Dhe Russians aren’t shooting right now, and Yulia spreads out her tiles. She laid them side by side on a small bench outside the block. Yulia is a painter and the tiles are her paintings. She paints on tiles because she actually wanted to renovate the bathroom with Ljoscha. But then the Russians captured Cherson in March. They had other concerns and a few tiles remained. The bathroom became an air raid shelter because it has no windows and is protected inside the block. “The principle of two walls,” says Yulia.
Because she had tiles, she started drawing on them with felt-tip pens, and even one of her first pictures shows what the principle of the two walls is: the Russians are bombing, and everyone is huddled in the bathroom. Her son Stas in the tub, Yulia on the carpet. You can’t see Ljoscha because she asked him to take the photo that she will copy when the shooting stops. You can see her trying to type something on her cell phone. The same phone she’s holding now, along with her energy drink. The phone has two frightened cartoon eyes on the back. The energy drink is anyone, no matter which one. Before the war, Yulia drank only “Green Energy”, but now there is no such thing. So she takes what comes.
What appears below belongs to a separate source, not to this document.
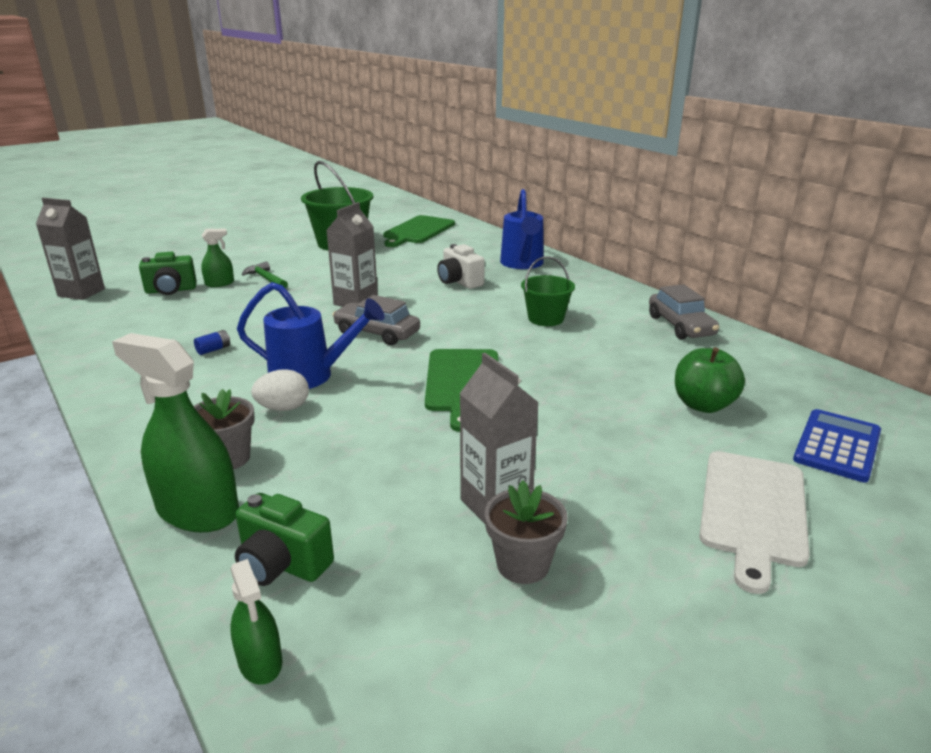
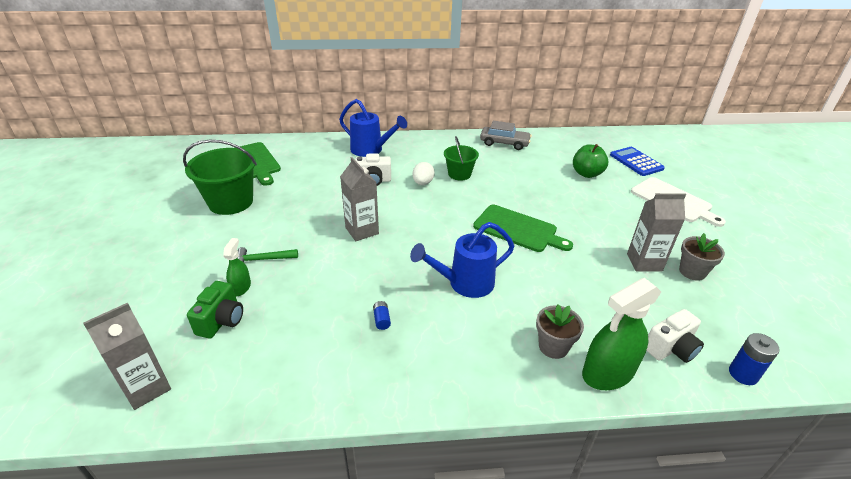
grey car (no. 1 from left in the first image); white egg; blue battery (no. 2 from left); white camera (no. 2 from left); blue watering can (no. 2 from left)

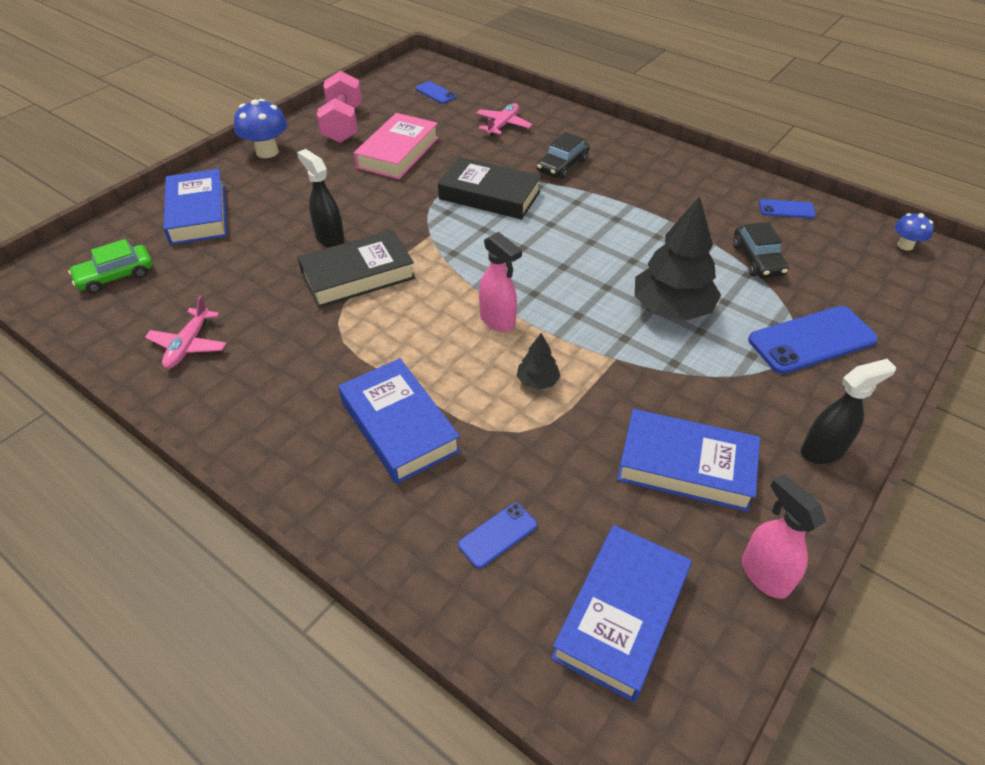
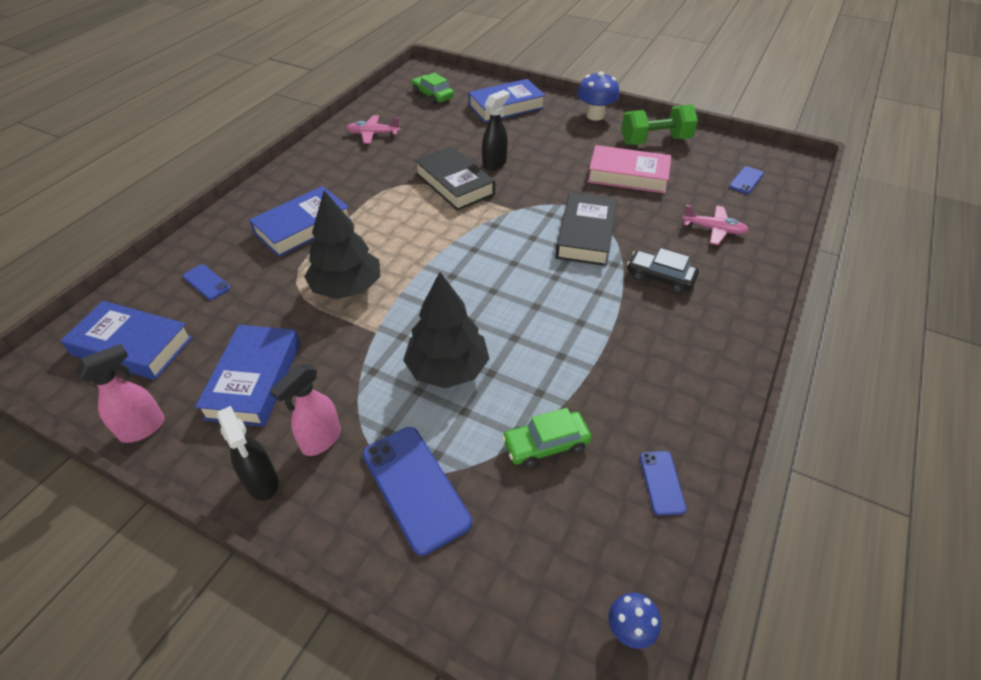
pink spray bottle (no. 2 from left); green dumbbell; green car (no. 2 from left); black tree (no. 1 from left)

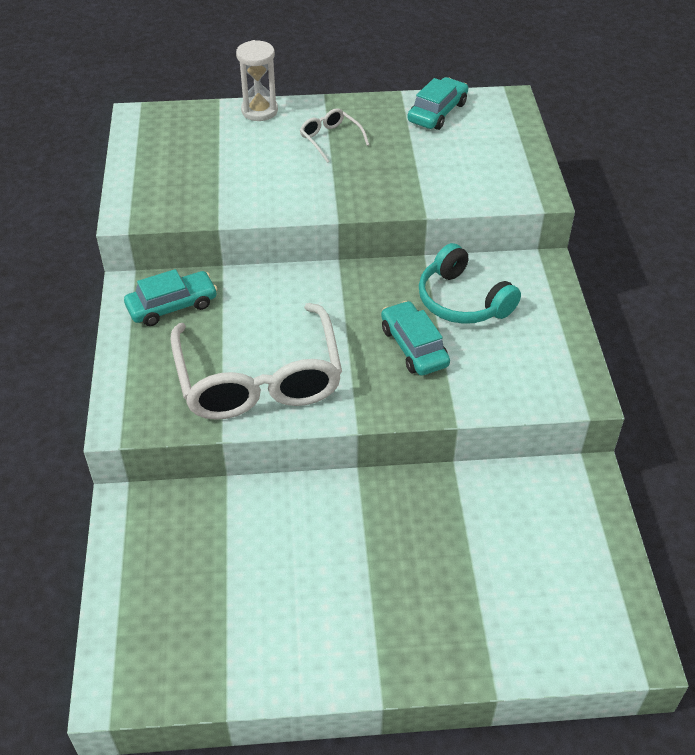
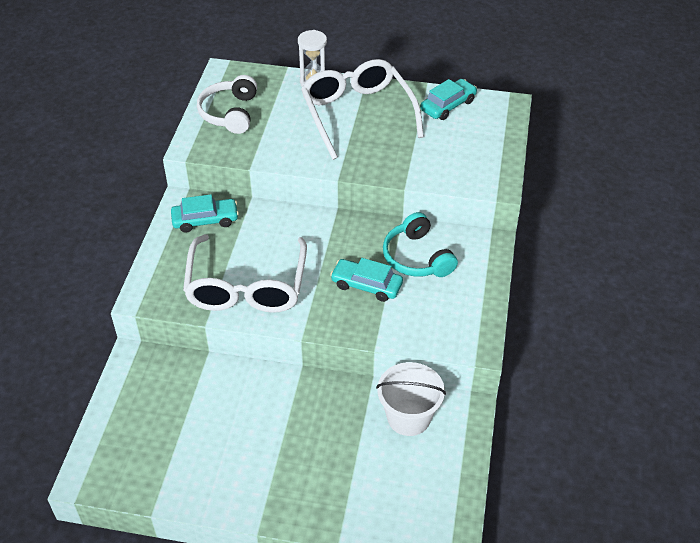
white headphones; white bucket; turquoise car (no. 2 from left); white glasses (no. 2 from left)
Everyone was talking about Boucha
Now she sprays paint over her pictures in front of the block. You can’t do that indoors because of the solvents. And earlier it wasn’t possible outside either, because of the Russians. So it’s only now. Yulia sprays, then waves the cloud of paint away, then sprays again.
In the first weeks of the war she also painted The Snow Eaters. She had heard that people in Mariupol had to melt snow for cooking because the siege was so merciless, and she wanted to paint that. But how do you draw people gathering snow to eat? The internet turned up nothing, so Stas had to photograph them bending over, which became her template. This is how she painted the people of Mariupol, and at the same time it frightened her that the person she was painting was herself.
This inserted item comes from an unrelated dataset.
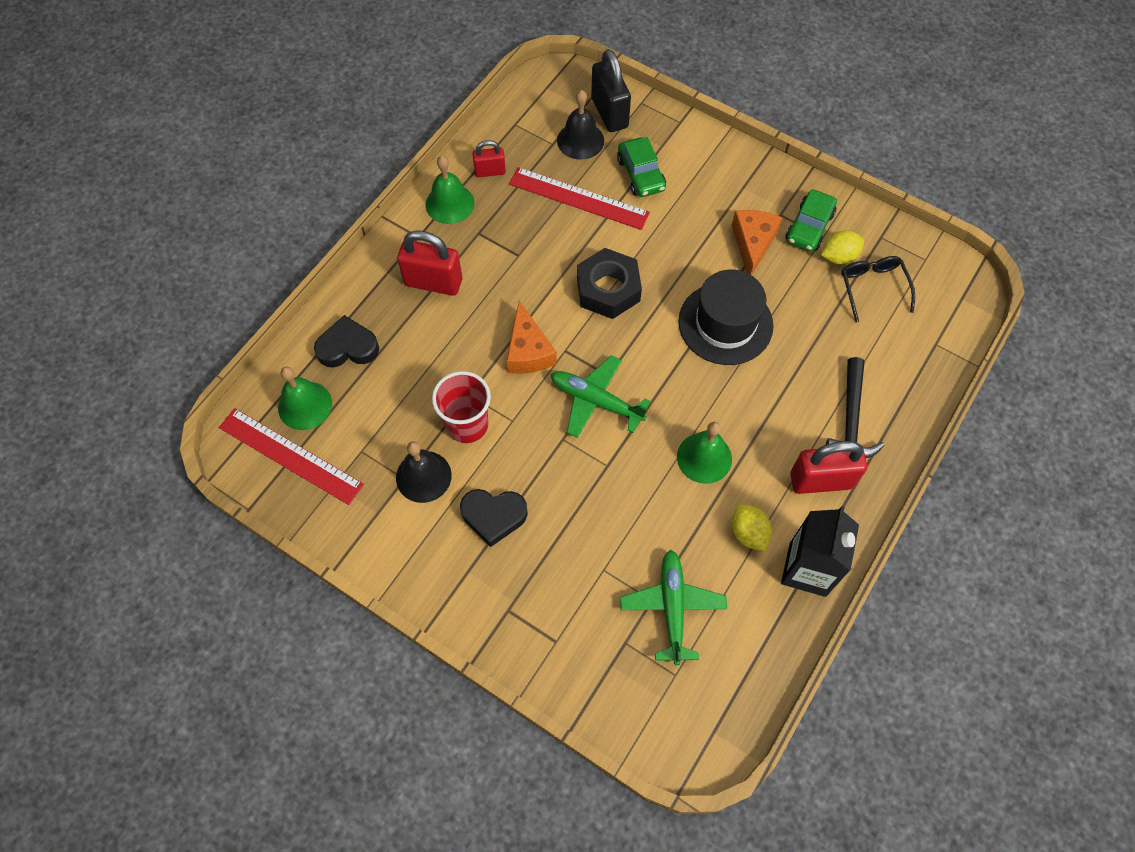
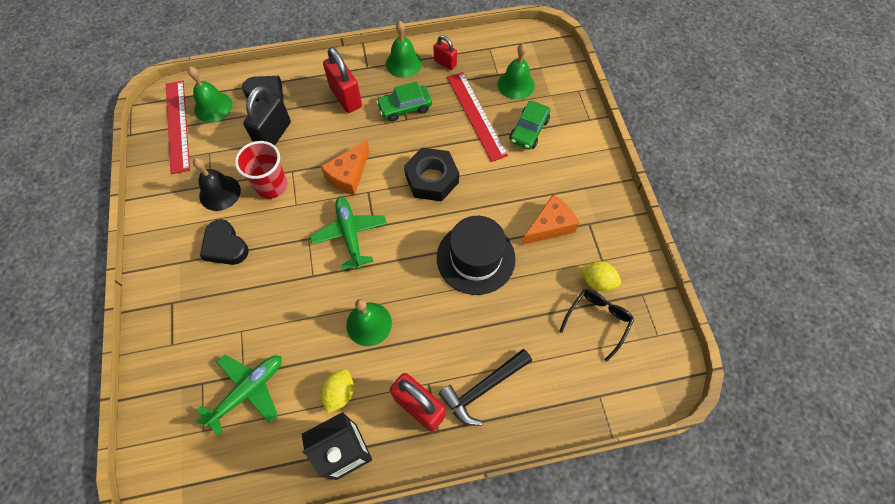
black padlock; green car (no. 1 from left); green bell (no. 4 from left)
In early April, they heard how the Russians were killing civilians. Everyone was talking about Butscha, about people who had been shot and tied up on the side of the road, and Yulia knew: It could also be us. Ljoscha, Stas, i. When she heard at Easter that a young couple and their baby had just been killed by a bomb in Odessa, she drew a dragon breathing fire at a block of flats. “It’s the dragon of Russian fairy tales,” says Yulia. “We were very scared at the time. But then we got used to it. We had to get food and waiting in line distracted us.”
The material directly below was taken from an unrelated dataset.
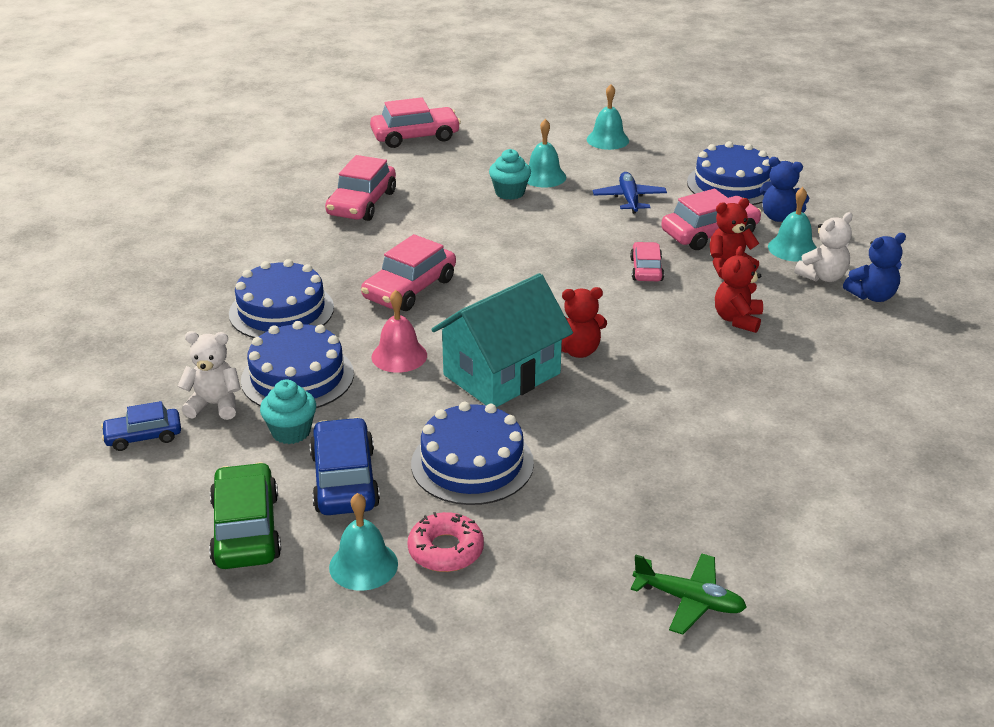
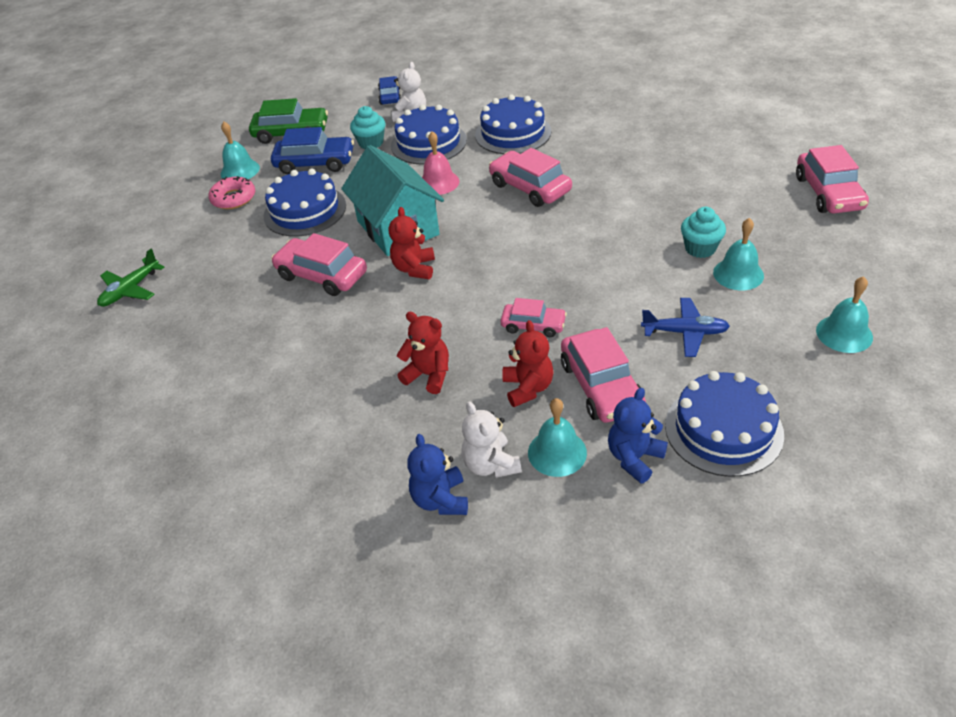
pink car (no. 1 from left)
The Russian’s hands were shaking
Back then, in the first weeks of the war, the Russians broke into Ljoscha’s studio for the first time. He had taught himself to tattoo long before the war, and rented a room in the switchboard house to work. The Russians didn’t destroy much the first time, only the door was broken. The second time, just as he was pushing his bike down the hall, he heard footsteps. He turned and a Russian aimed at him. “The keys and go away,” said the Russian. “Let me take the needles and the colors with me,” answered Ljoscha. “Get lost, I have orders to shoot,” said the Russian. Ljoscha gave him the keys and left. He saw the Russian’s hands trembling. “They were probably scared,” says Yulia. “Before our partisans. That’s why he was shaking.”